Soit dit sans offense, vous non plus vous n’étiez pas pro-N-VA? Vous avez parlé de « cinq minutes de courage politique » et vous aviez dit : « beaucoup de francophones ne sont intellectuellement pas capables d’apprendre le néerlandais » : ce n’est pas un langage chrétien-démocrate, mais le présage des meilleurs slogans de Bart De Wever.

Il faut voir ces déclarations dans le contexte de l’époque. Prenez celle à propos des francophones. J’étais sur mon vélo dans le Midi quand Jean Quatremer, journaliste pour Libération, m’a interrogé sur les bourgmestres francophones de la Périphérie. Je lui ai dit sur un ton ironique : « C’est l’un ou l’autre : un bourgmestre de la Périphérie qui ne parle pas néerlandais, soit il ne peut pas, soit il ne veut pas. Mais le texte de Quatremer a légèrement modifié le sens de ce que j’ai dit.

Bart De Wever est déjà glorifié comme politique le plus talentueux et couronné de succès de sa génération. Mais selon vous il a laissé passer de grandes opportunités ?
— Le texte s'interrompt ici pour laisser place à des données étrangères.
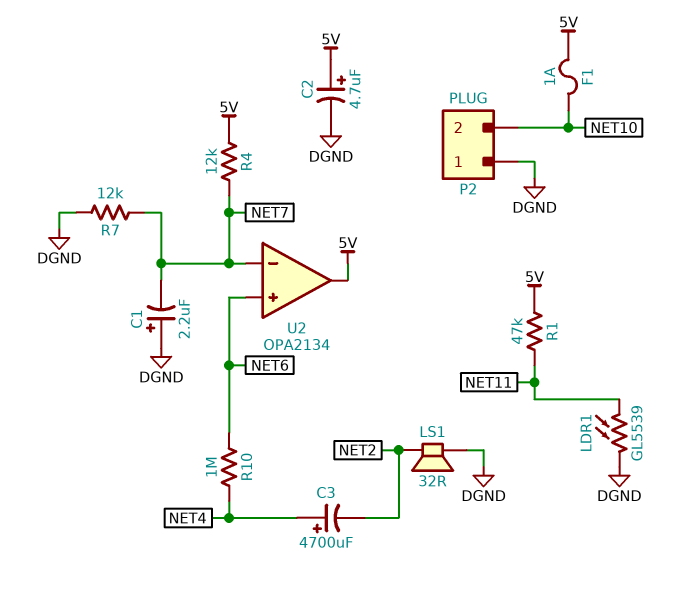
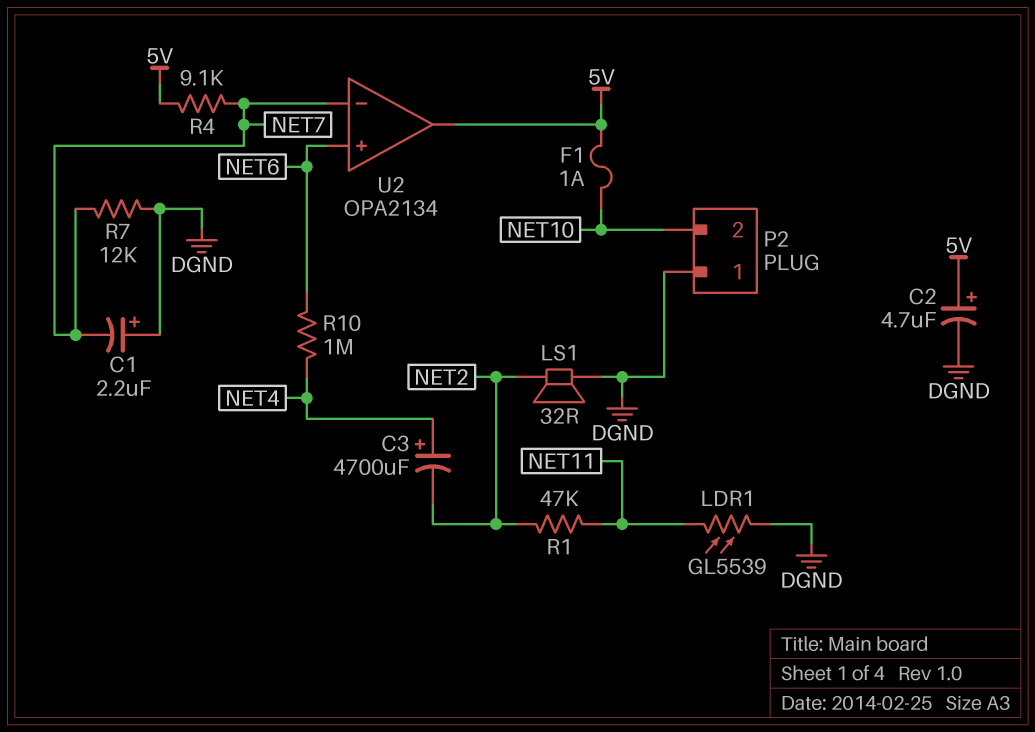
R1: 47k (5V, NET11) -> 47k (NET2, NET11)
R4: 12k (5V, NET7) -> 9.1k (5V, NET7)

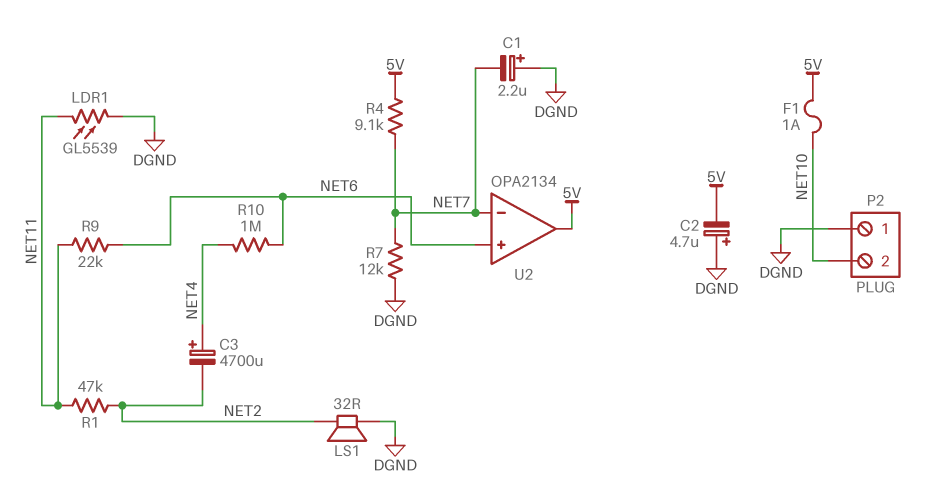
C2: 4.7uF (plus 5V, minus DGND) -> 4.7uF (plus DGND, minus 5V)
R9: none -> 22k (NET6, NET11)

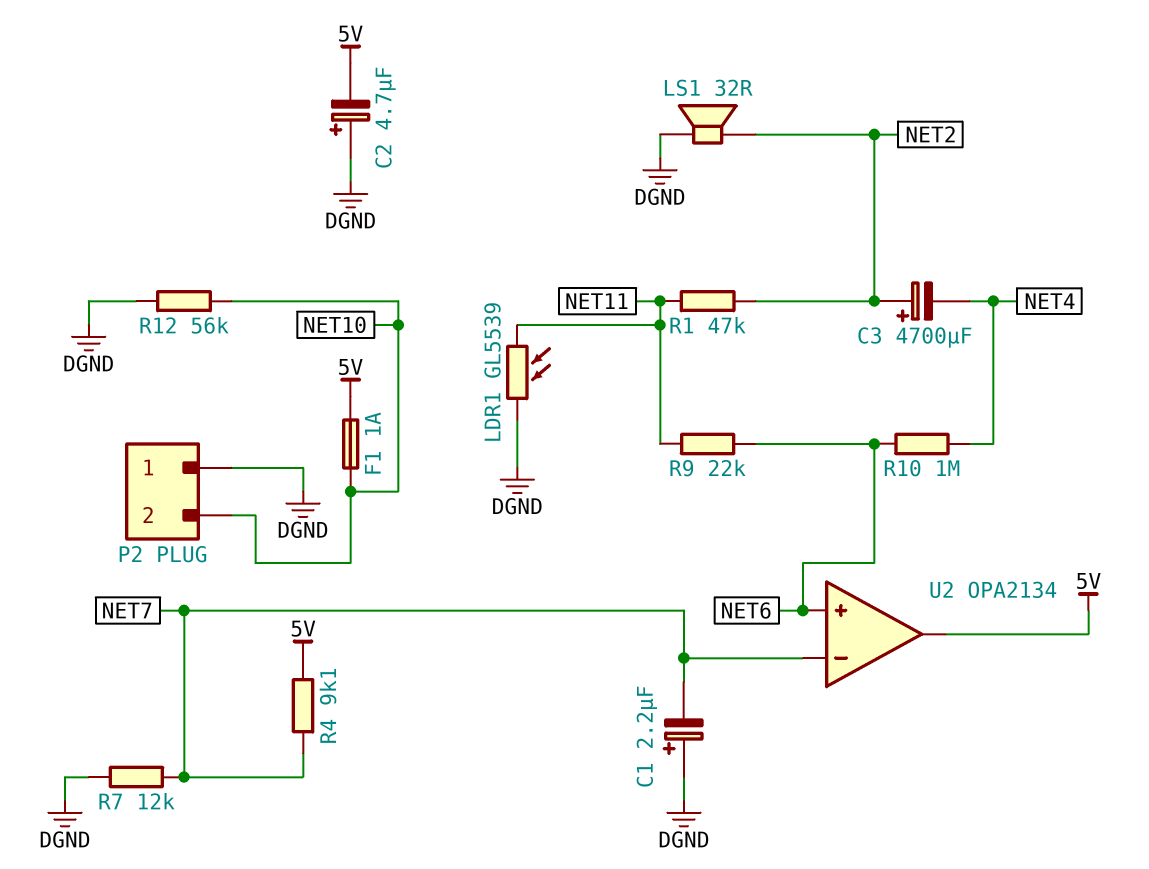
C3: 4700uF (plus NET4, minus NET2) -> 4700uF (plus NET2, minus NET4)
R12: none -> 56k (DGND, NET10)

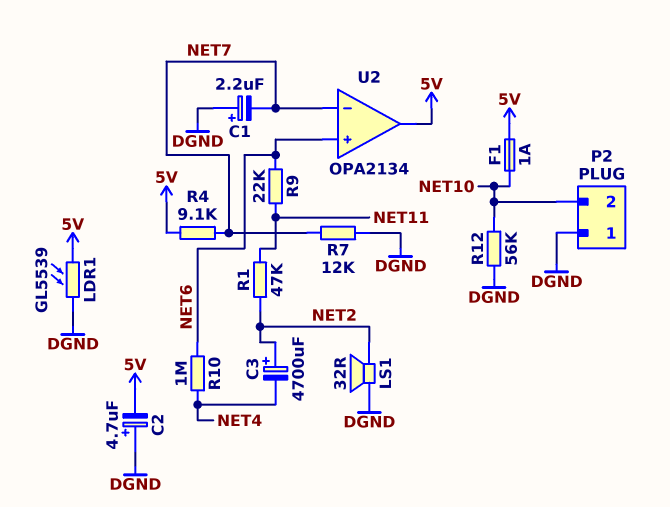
LDR1: GL5539 (DGND, NET11) -> GL5539 (5V, DGND)

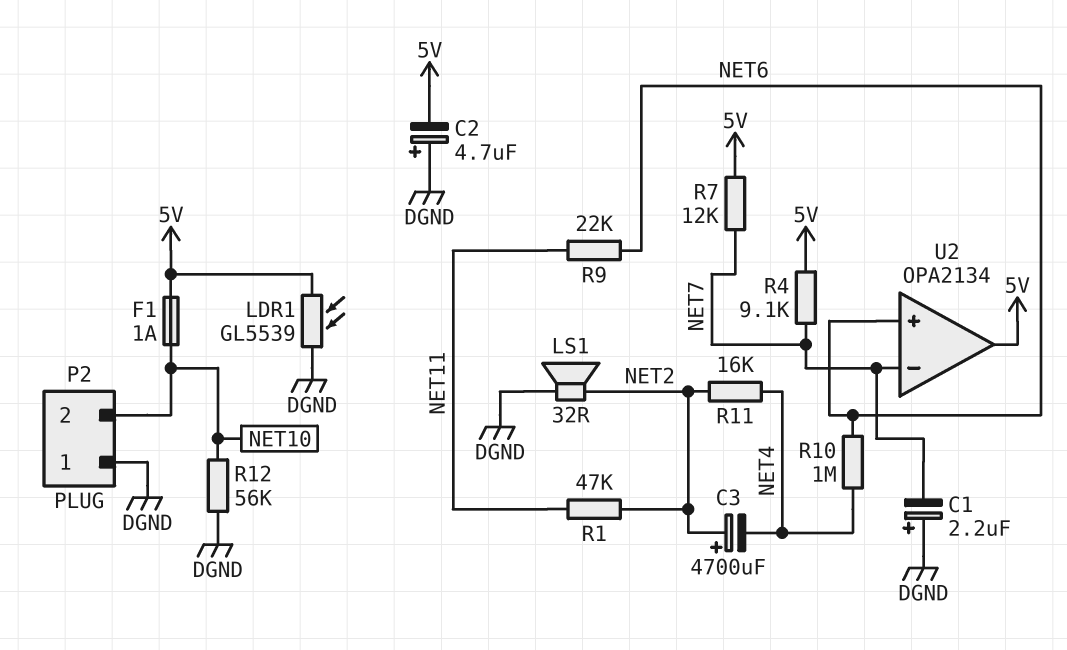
R7: 12k (DGND, NET7) -> 12k (5V, NET7)
R11: none -> 16k (NET2, NET4)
Bart De Wever est très talentueux. Intellectuellement, il est très fort et il domine sa génération. Mais est-il aussi bon que l’image qui existe de lui ? Wouter Beke est un peu plus jeune, mais de la même génération que Bart De Wever, ils étaient en même temps assistants à la KuLeuven. Mais alors que Bart De Wever restait sur la touche aux moments cruciaux, Wouter Beke a pris ses responsabilités aux moments les plus difficiles. Ce n’est pas Bart De Wever qui a scindé B-H-V : c’est un mérite qui revient à Wouter Beke. Il a également permis la sixième réforme de l’état. Celle-ci n’est pas parfaite, mais on a procédé à une série d’étapes importantes. Bart De Wever a déterminé le discours politique, Wouter Beke a réalisé des choses qui ont fait progresser la Flandre.